The White House Candy Man
Could a political scandal about breaking the law to indulge in substance use sink Trump's candidacy the same way it sunk Boris Johnson's premiership? Grant Stern examines the evidence.
America’s Defense Department just dropped a major bombshell that wasn’t delivered by drone, warship, or airplane. Rather its Inspector General revealed a new report with evidence of systemic abuse at the White House pharmacy, including two years of records from the Trump era indicative of opioid and amphetamine abuse, which was all they could obtain.
The long-simmering White House scandal dating back to the Trump era reveals an extraordinary parallel with the Partygate scandal which helped put an end to Britain’s rump Trumpocracy spotlighting Boris Johnson’s Covid-era Government flouting the rules while running the nation.
Instead of partaking in wine-filled garden parties while the UK was under lockdown, former President Trump’s White House doctors quietly obtained copious amounts of speed and opiates known as “controlled substances” and distributed them willy-nilly without any outside controls whatsoever.
Morphine, Codeine, Diazepam, Lorazepam, Midolazam, Ambien, Provigil, Ketamine, Tramadol, Fentanyl.
This isn’t the famous list of drugs for unhappiness and pain that Ewan MacGregor rattled off in the movie Trainspotting.
It is but a partial single list of the powerful drugs Donald Trump’s White House distributed without proper prescriptions, and in fact, with absolutely no oversight. Mixing stimulants and fentanyl is a leading cause of the “4th wave” of America’s opioid crisis reports the BBC.

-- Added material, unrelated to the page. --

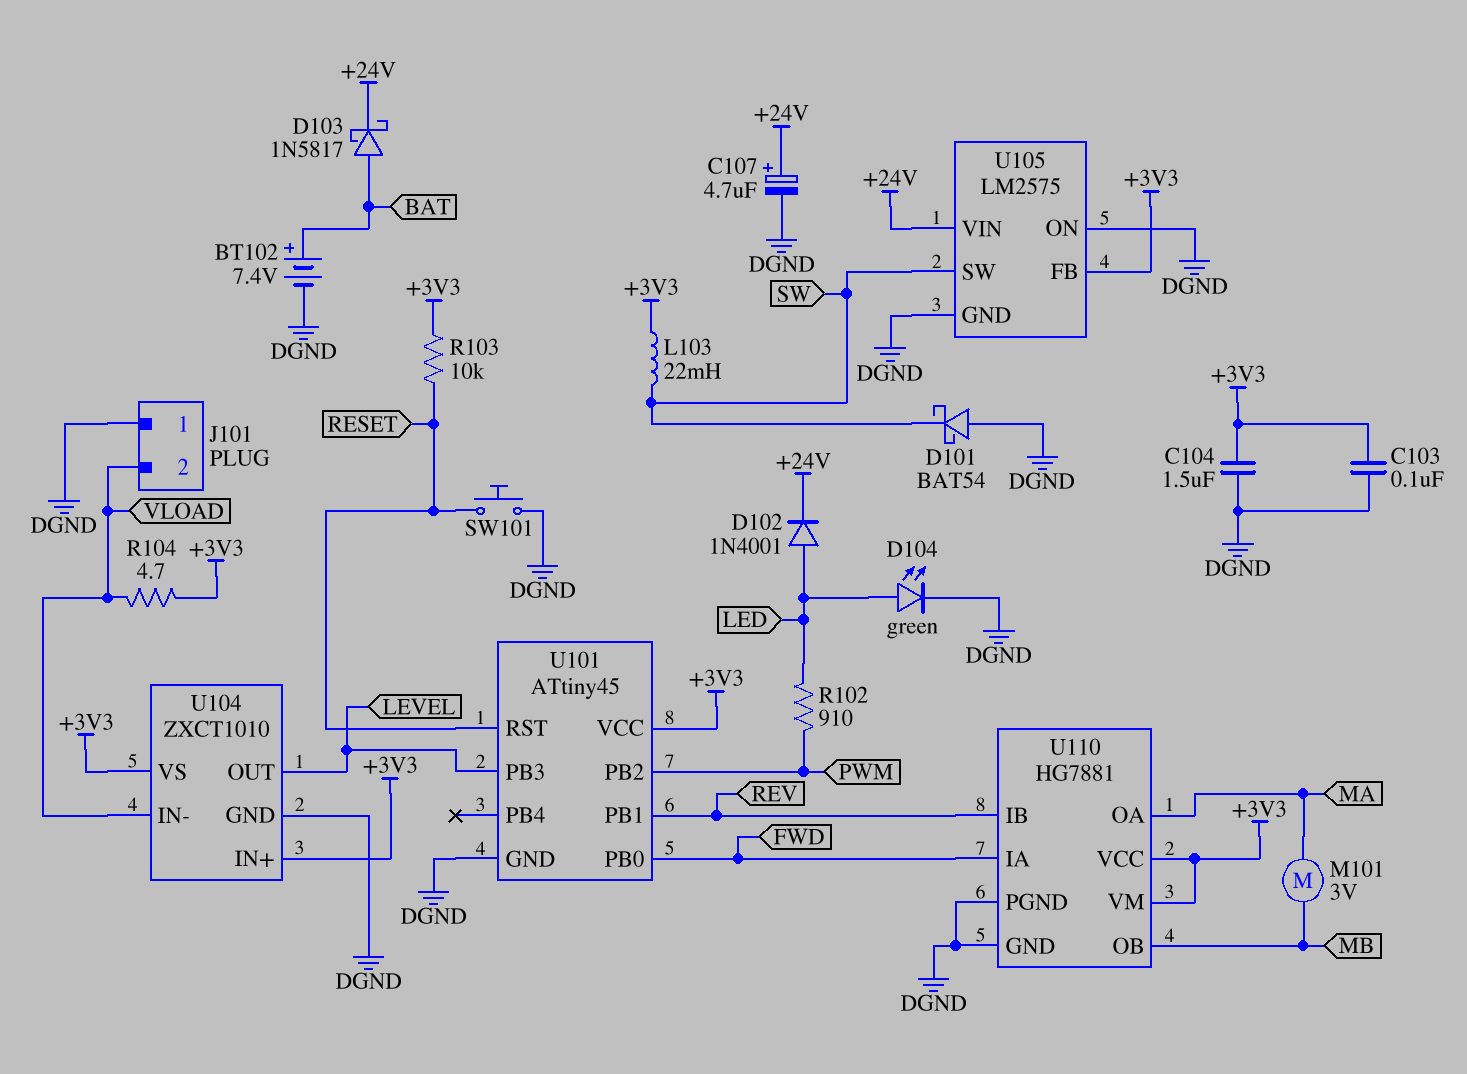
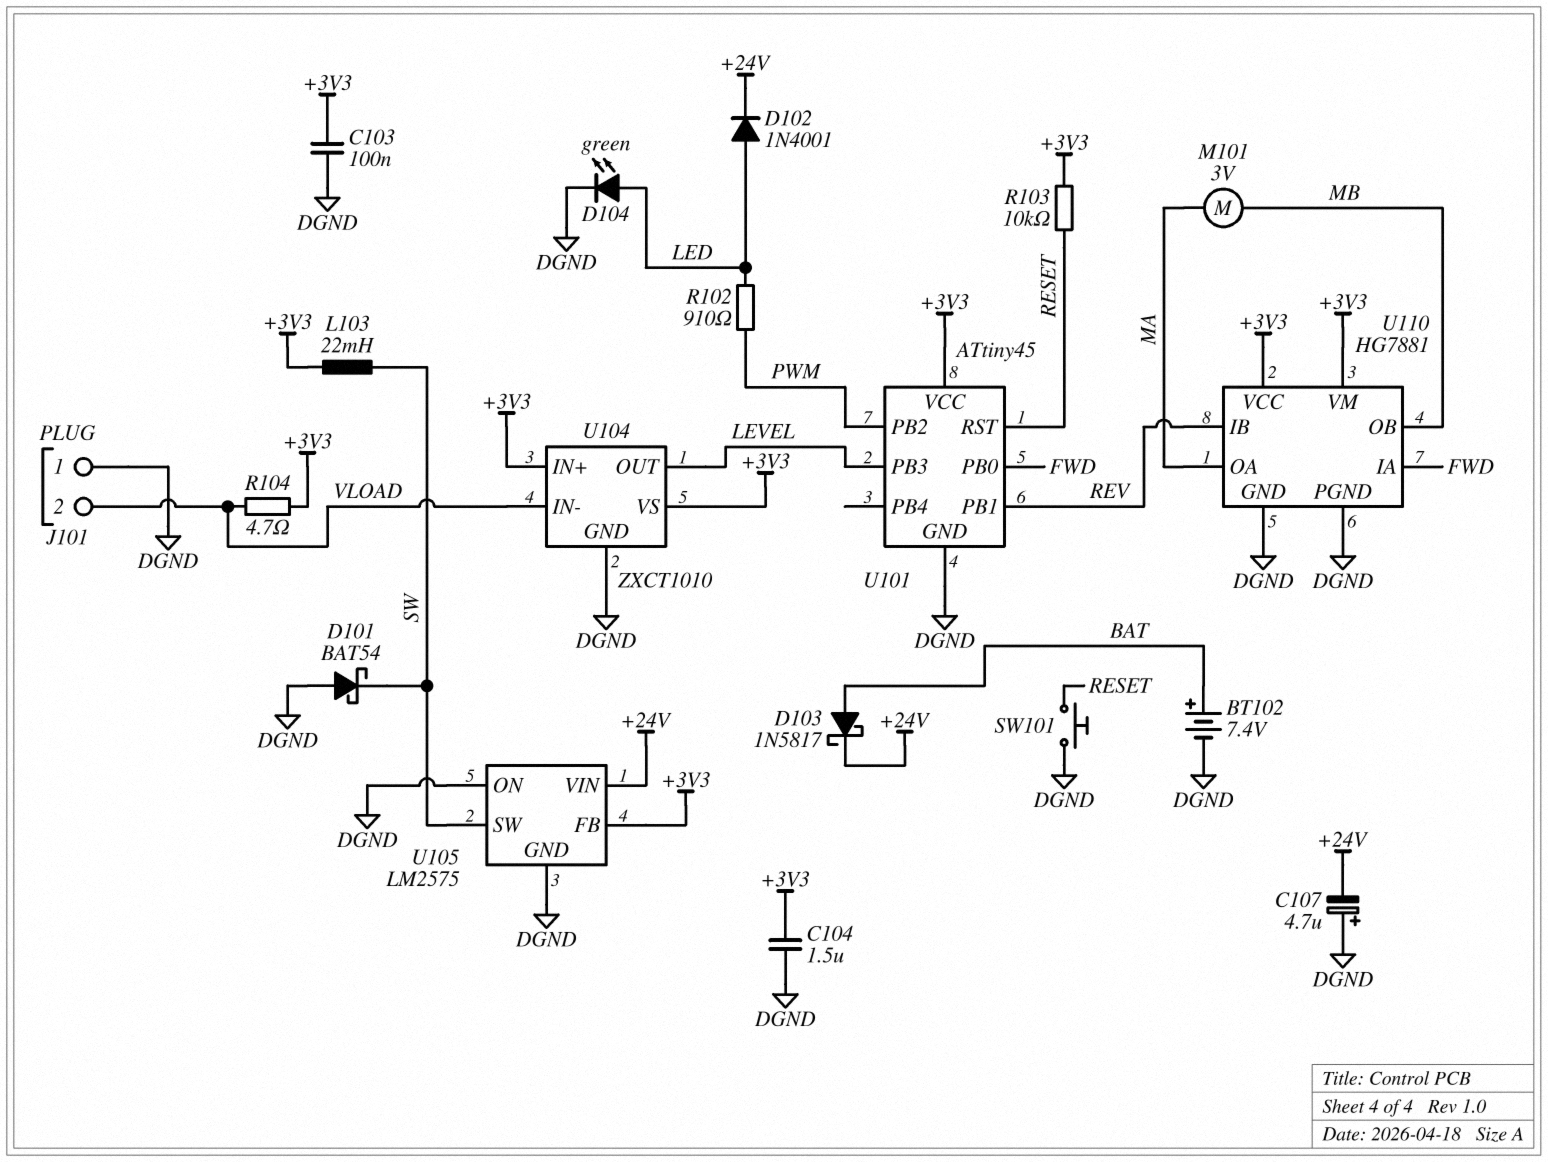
C107: 4.7uF (plus +24V, minus DGND) -> 4.7uF (plus DGND, minus +24V)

Parallels between substance abuse issues revealed within right-wing elected governments in the US and those in the UK illuminate how both Trump and Johnson’s administrations acted with a shared disdain for some of society’s most basic controls; controls that they themselves enforced upon others when it came to the right time and manner to ingest lawful substances that can be abused.